Vision Australia has adapted Ruby's house to make it easier for her to live there. We placed white non-slip strips along her back steps for better visibility and put tactile markers on her stove so she can feel the settings - little things that have made a big difference.
We also provided Ruby with a large-face watch, a large-button phone and liquid level, a gadget that tells her when a cup is full.
But her favourite piece of equipment is the closed-circuit television (CCTV) that Vision Australia installed for her in late 2006. Ruby simply places text - be it on a medicine bottle or in a book - on a plate and the image is displayed on a monitor at eye level.
"The Meals on Wheels lady would read different things or look up postcodes for me so I could send letters out or see how much I owed. I'd go to my sister's house to stay and she'd read to me - mainly magazines. One night she read out a letter from a woman who is legally blind but could read the magazine using a CCTV. I was delighted so I asked about one at Vision Australia," she says.
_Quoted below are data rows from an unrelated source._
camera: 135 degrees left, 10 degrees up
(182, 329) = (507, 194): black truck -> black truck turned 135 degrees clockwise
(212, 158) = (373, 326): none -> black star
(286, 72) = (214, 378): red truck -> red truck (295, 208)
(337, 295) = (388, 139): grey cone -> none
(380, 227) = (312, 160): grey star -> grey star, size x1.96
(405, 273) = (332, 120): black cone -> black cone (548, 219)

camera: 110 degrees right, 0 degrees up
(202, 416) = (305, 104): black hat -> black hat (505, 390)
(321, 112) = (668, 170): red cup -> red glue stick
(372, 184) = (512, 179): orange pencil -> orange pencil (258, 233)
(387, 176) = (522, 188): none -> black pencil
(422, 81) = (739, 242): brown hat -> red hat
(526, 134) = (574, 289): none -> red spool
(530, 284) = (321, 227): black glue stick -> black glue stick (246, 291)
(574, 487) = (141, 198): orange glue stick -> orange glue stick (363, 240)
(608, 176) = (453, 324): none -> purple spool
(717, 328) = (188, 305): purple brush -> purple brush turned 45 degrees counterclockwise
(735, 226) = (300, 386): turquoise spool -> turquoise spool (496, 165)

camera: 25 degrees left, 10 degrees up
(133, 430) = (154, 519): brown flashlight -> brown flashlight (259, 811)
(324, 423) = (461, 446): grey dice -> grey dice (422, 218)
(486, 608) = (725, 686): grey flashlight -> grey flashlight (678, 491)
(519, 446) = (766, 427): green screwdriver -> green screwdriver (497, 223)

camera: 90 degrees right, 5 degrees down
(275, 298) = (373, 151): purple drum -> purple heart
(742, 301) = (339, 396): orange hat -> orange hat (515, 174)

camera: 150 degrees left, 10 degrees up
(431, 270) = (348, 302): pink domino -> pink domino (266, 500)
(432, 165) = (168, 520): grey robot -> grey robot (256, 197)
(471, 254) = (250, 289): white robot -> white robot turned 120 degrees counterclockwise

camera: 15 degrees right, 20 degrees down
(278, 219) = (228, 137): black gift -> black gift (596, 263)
"I was amazed I could read again. It's changed my lifestyle. I'm more independent now - that was the worst thing about macular degeneration. I could do most things with effort, but I found it very hard to read the labels on my medicine bottles.
"Now I have no problems at all. I'm always putting something under the glass. It really made a tremendous difference to my life," she says. "I was so pleased I could look up my friends' addresses to send them Christmas cards without any help".
Ruby works on the committee of her local club, and now can read a lot of the administrative material in large print.
"I'm very, very grateful to Vision Australia and all the dedicated and caring people associated with it."
Ruby is determined to help spread the word about the services and equipment Vision Australia can offer other elderly people.
"I think you have to make the effort," she says. "You can't just say 'I can't do it. It's difficult.' You need determination and want to be helped. Then you can achieve anything you set out to do. In my case, I can stay here now and look after myself."
Earlier this year she spoke at the Vision Australia Kooyong launch of ROTAting CCTVs about how we helped her to obtain and use a pre-loved CCTV. ROTAting CCTVs, a joint project with the Rotary Club of Prahran, aims to create a borrowing system for recycled CCTVs.
Prahran Rotary Club was recently received a Vision Australia Making A Difference Award for its work on this project.